Project Details
Mathematical modeling of homeostasis and oncogenesis in mature T-cells
Applicant
Professor Dr. Ingo Röder
Subject Area
Pathology
Hematology, Oncology
Immunology
Hematology, Oncology
Immunology
Term
from 2013 to 2020
Project identifier
Deutsche Forschungsgemeinschaft (DFG) - Project number 225165194
The maintenance of life-long T-cell diversity, i.e. the abundance of different T-cell receptors (TCR), is a central feature of the adaptive immune defense. Understanding the mechanisms that lead to a robust, polyclonal T-cell repertoire is a basic biological question.

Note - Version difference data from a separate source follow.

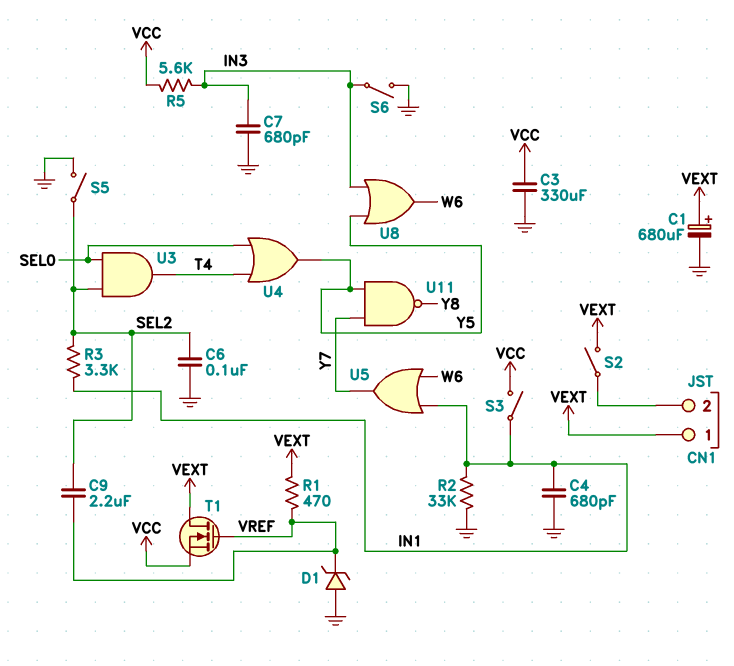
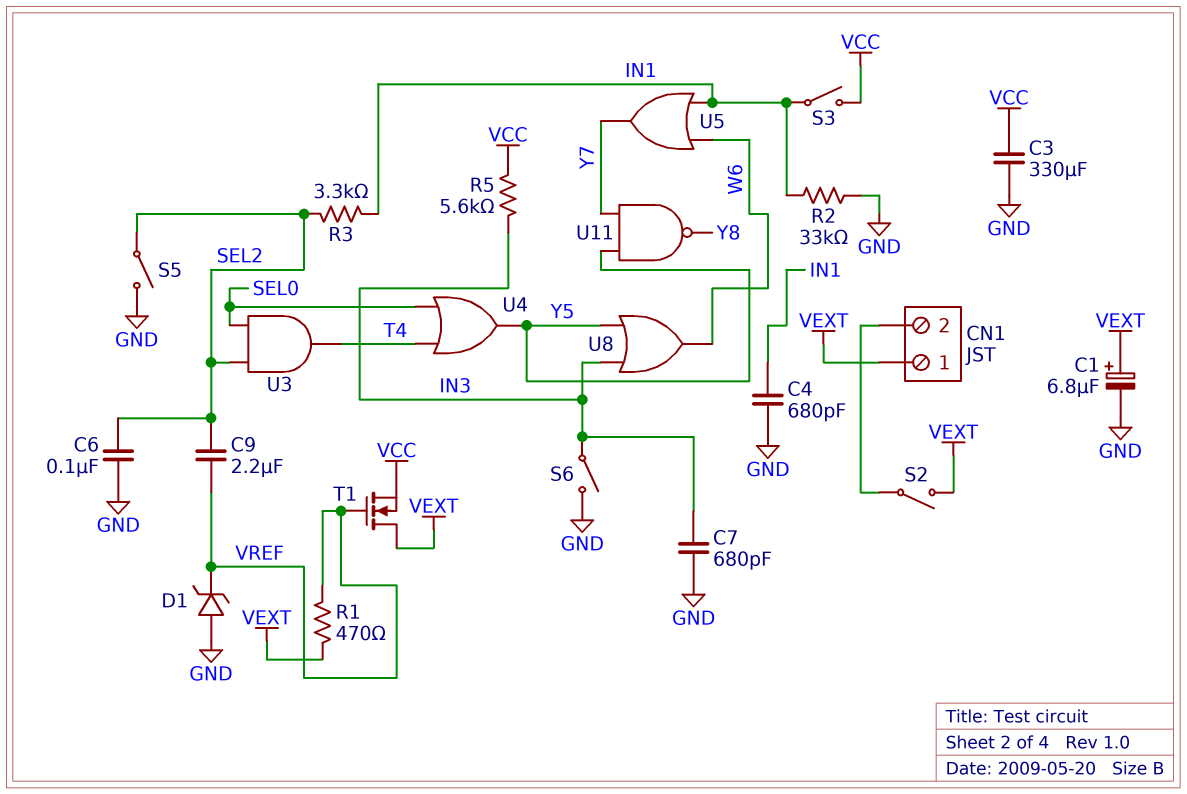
C1: 680uF (plus VEXT, minus GND) -> 6.8uF (plus VEXT, minus GND)

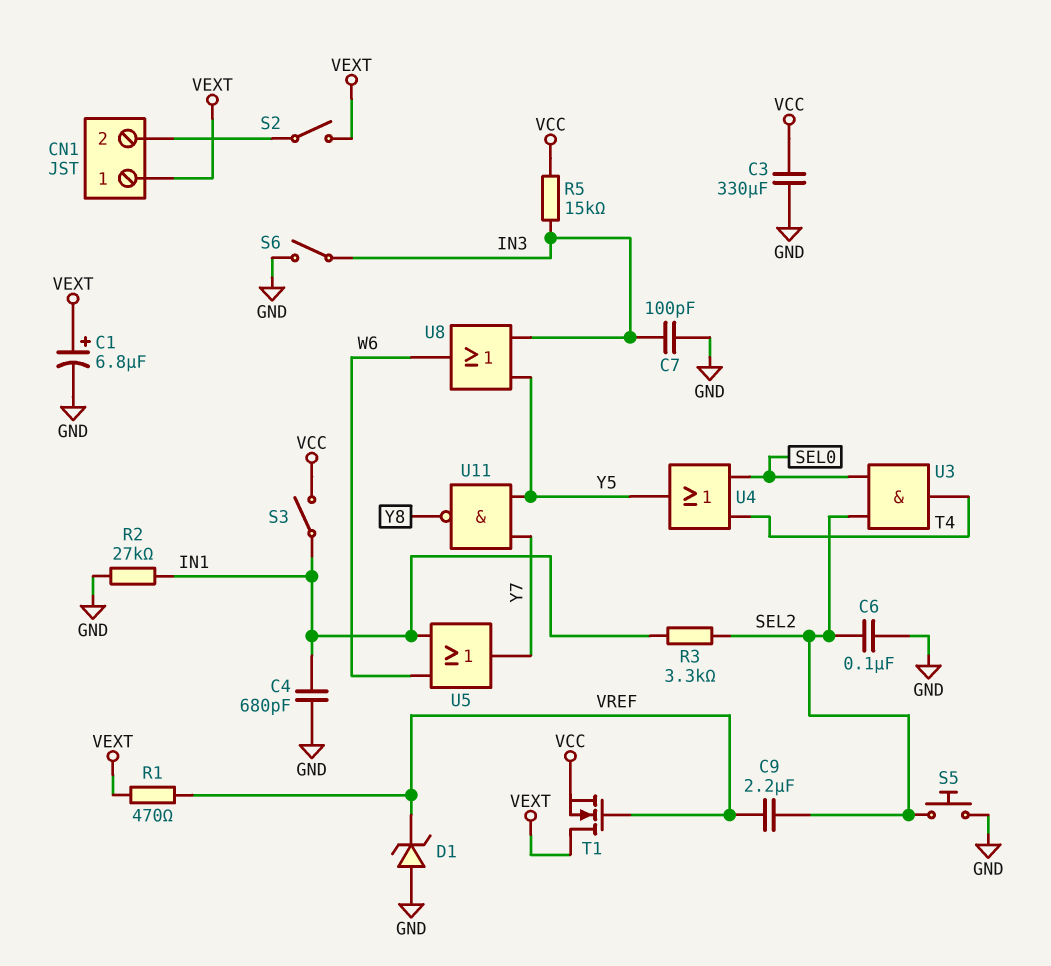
C7: 680pF (GND, IN3) -> 100pF (GND, IN3)
R2: 33k (GND, IN1) -> 27k (GND, IN1)
R5: 5.6k (IN3, VCC) -> 15k (IN3, VCC)
S5: switch (GND, SEL2) -> button (GND, SEL2)

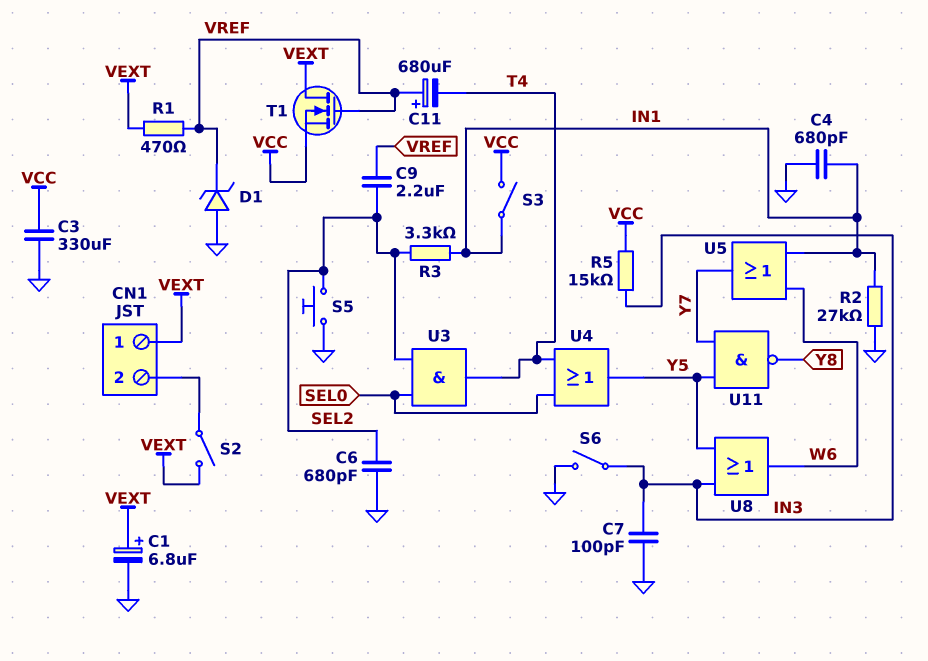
C6: 100nF (GND, SEL2) -> 680pF (GND, SEL2)
C11: none -> 680uF (plus VREF, minus T4)

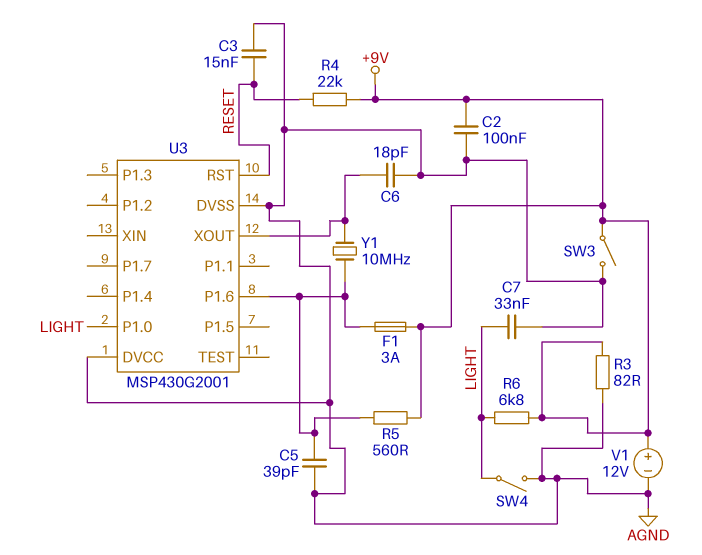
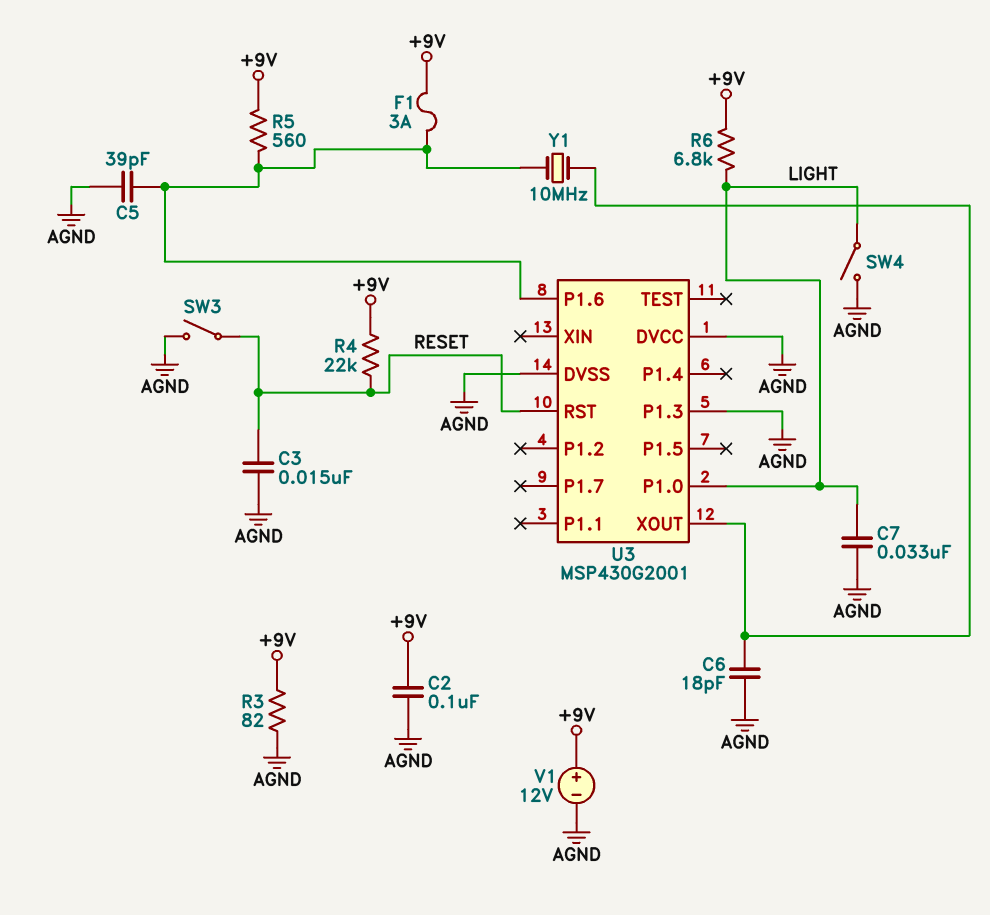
SW3: switch (+9V, AGND) -> switch (AGND, RESET)
U3 pin P1.3: none -> AGND

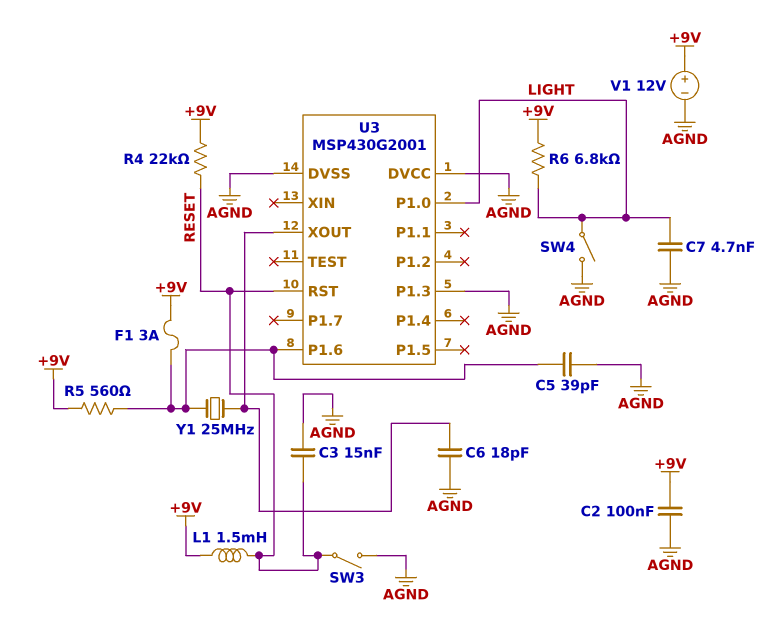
C7: 33nF (AGND, LIGHT) -> 4.7nF (AGND, LIGHT)
L1: none -> 1.5mH (+9V, RESET)
R3: 82 (+9V, AGND) -> none
Y1: 10MHz (U3/P1.6, U3/XOUT) -> 25MHz (U3/P1.6, U3/XOUT)

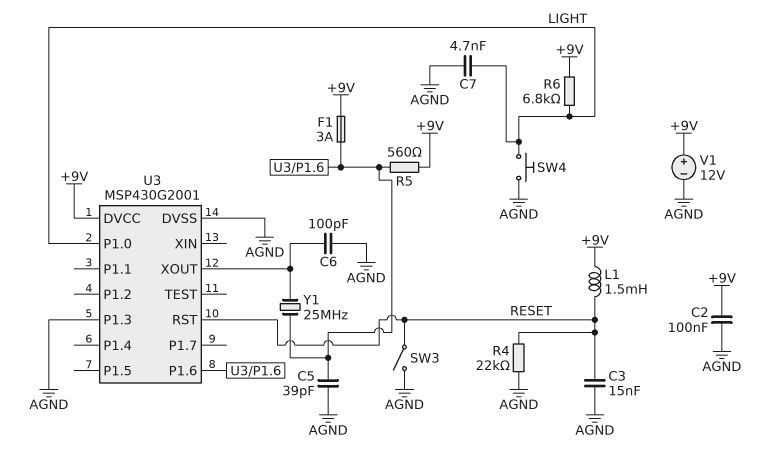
C6: 18pF (AGND, U3/XOUT) -> 100pF (AGND, U3/XOUT)
R4: 22k (+9V, RESET) -> 22k (AGND, RESET)
SW4: switch (AGND, LIGHT) -> button (AGND, LIGHT)
U3 pin DVCC: AGND -> +9V

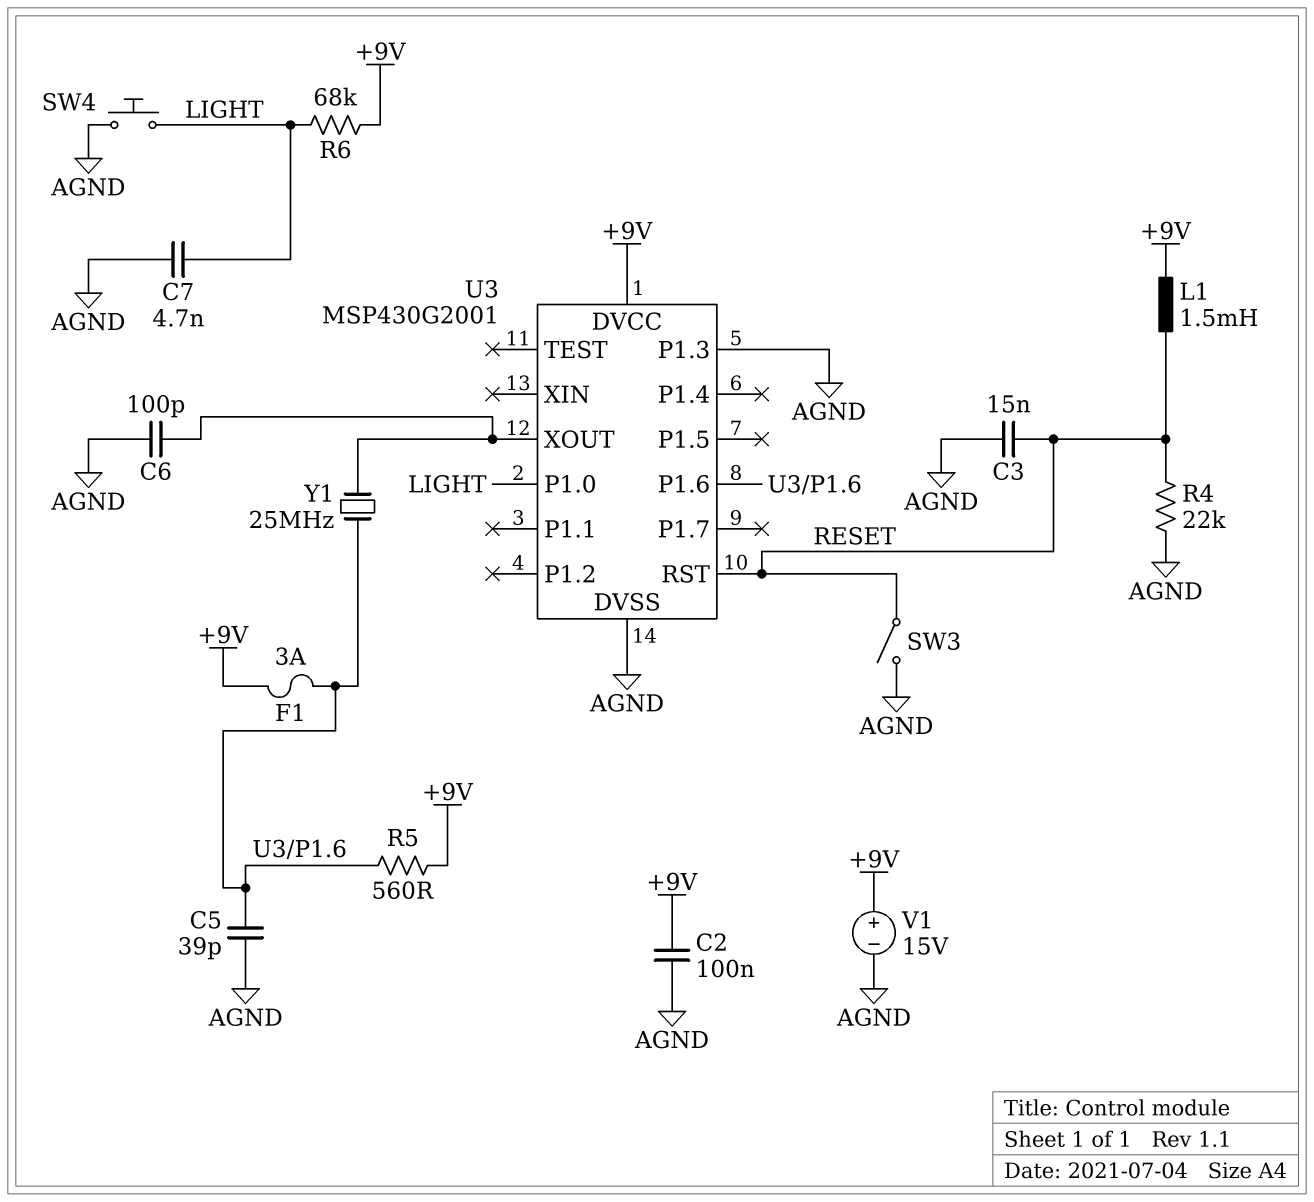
R6: 6.8k (+9V, LIGHT) -> 68k (+9V, LIGHT)
V1: 12V (plus +9V, minus AGND) -> 15V (plus +9V, minus AGND)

However, it is also clinically relevant, because there is evidence that the polyclonal nature of T-cell homeostasis prevents the outgrowth of mature T-cell leukemia/lymphoma (MTCL). Although several T-cell transforming oncogenes (e.g. ALK, TCL1) and effected downstream events (e.g. IL-2 signaling) have been identified, it is currently not resolved how these are related to the control of a healthy, polyclonal T-cell population. Another feature that might have an important regulatory impact is the heterogeneity of TCR-mediated stimuli in lymph nodes and the circulation of T-cells between different stimulatory regions. To address these and other open questions, RP4 will provide an explanatory mathematical modeling framework of mature T-cell organization, which will be applied to the homeostatic and the malignant situation. Specifically, we will combine different modeling techniques, with the aim to arrive at a quantitative, multiscale description of physiological and malignant T-cell clonality. In an iterative process of formulating biologically meaningful model assumptions, providing testable predictions, and experimental validation/falsification of the theoretical results, RP4 will play a central role within the CONTROL-T consortium, by integrating the different experimental insights. The modeling will substantially contribute to a deeper systemic understanding of T-cell organization and, therefore, also fostering the design of new therapeutic strategies for MTCL.